Terzo, ma non trascurabile fattore: collocare l’educazione, insieme all’educazione ai media e alle nuove tecnologie, come elemento portante delle economie in termini di capacità di produzione di ricchezza.
In ultimo, un appello, forse ambizioso – o che alcuni giudicheranno utopico – ma possibile, alla comunità di studiosi, scienziati, filosofi, economisti, teologi, storici, tecnologi, insomma al nostro sistema dei saperi, insieme alla politica e ai cittadini, di contribuire ad una riflessione collettiva e condivisa, trasversale e multidisciplinare, per immaginare e stilare un nuovo “Patto per il Futuro” che veda protagonista della trasformazione la società nella sua interezza.
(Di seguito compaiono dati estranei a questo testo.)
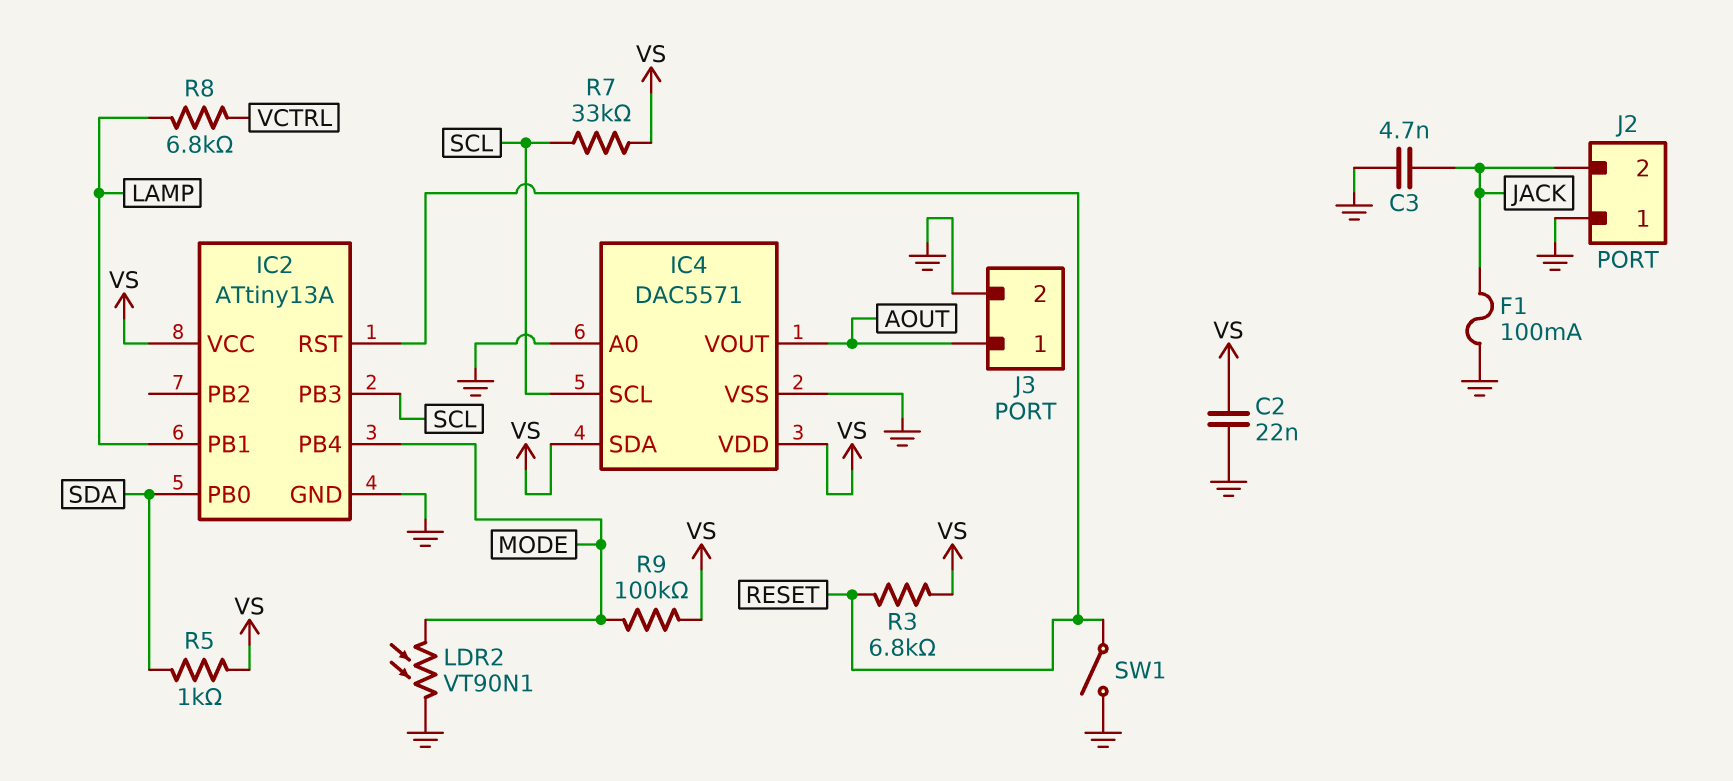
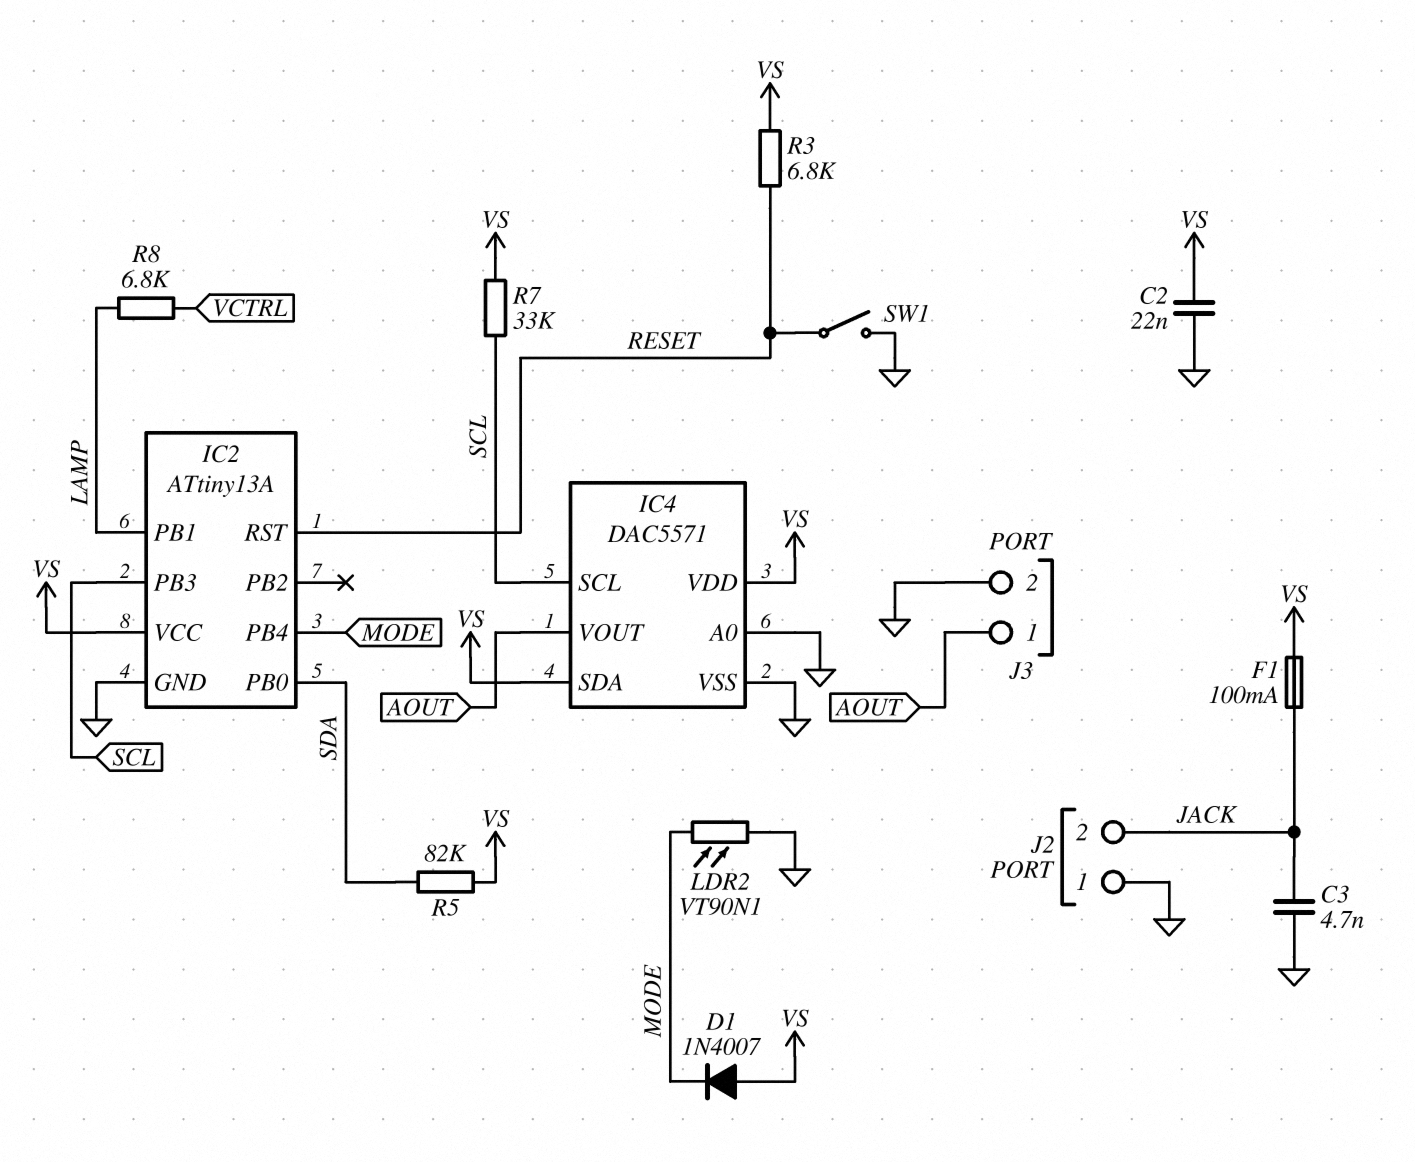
D1: none -> diode 1N4007 (A VS, K MODE)
F1: 100mA (GND, JACK) -> 100mA (JACK, VS)
R5: 1k (SDA, VS) -> 82k (SDA, VS)
R9: 100k (MODE, VS) -> none

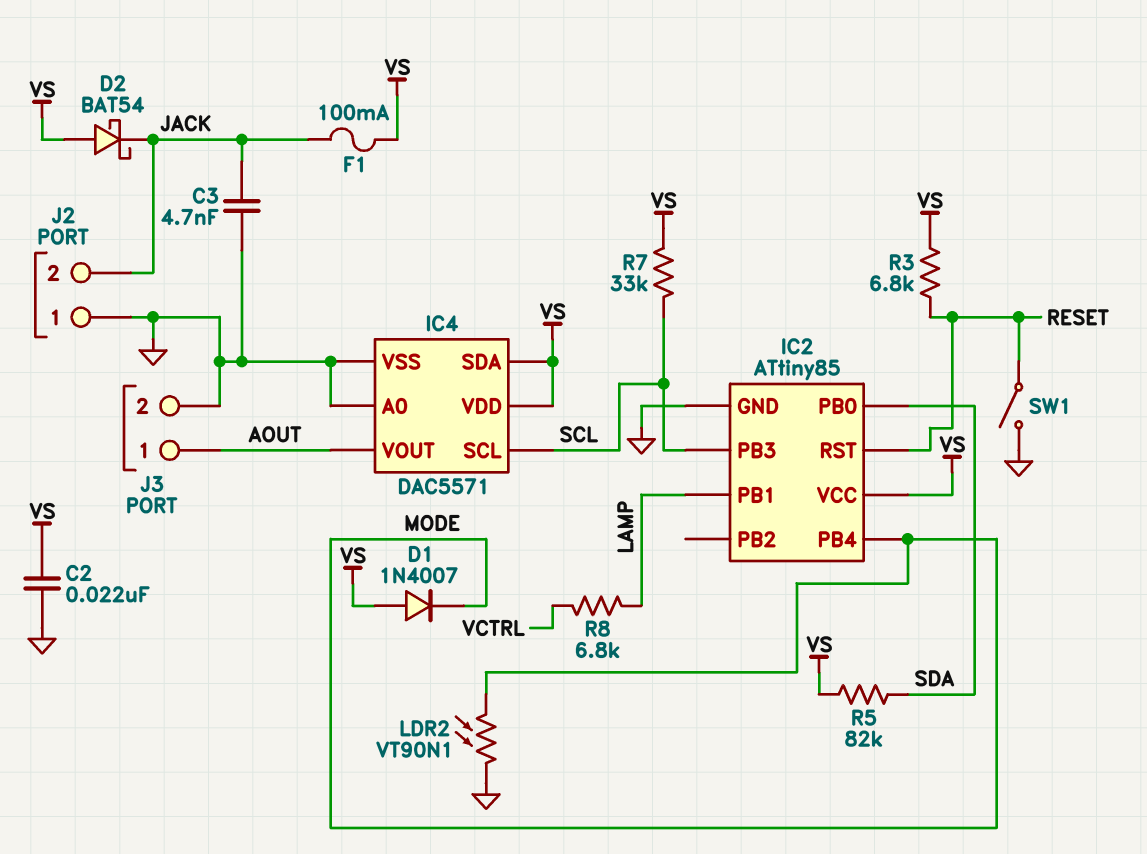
D2: none -> schottky BAT54 (A VS, K JACK)
IC2: ATtiny13A -> ATtiny85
A ben vedere, in questo senso, vale la pena di richiamare proprio il concetto di utopia. Ritornare, insomma, a qualcosa che somigli alla religione o alla politica ma che le superi adeguandosi ai nostri tempi. Ritornare ai disegni impossibili, alle mete ardue da raggiungere, ai progetti complessi e difficili da realizzare. Non a caso, anche se in termini mistici, Kierkegaard parlava di una necessaria tensione dell’“io reale” verso l’“io ideale” come termine ultimo di una evoluzione inarrestabile e ineludibile.
Perché l’uomo per progredire da sempre ha bisogno, prima di ogni altro elemento, della convinzione di potercela fare, di avere un obiettivo da raggiungere.
Torniamo, infine, all’idea di uomo come potenza generatrice positiva e alla necessità di costruire una nuova etica condivisa. E si può andare verso il futuro anche attingendo al passato».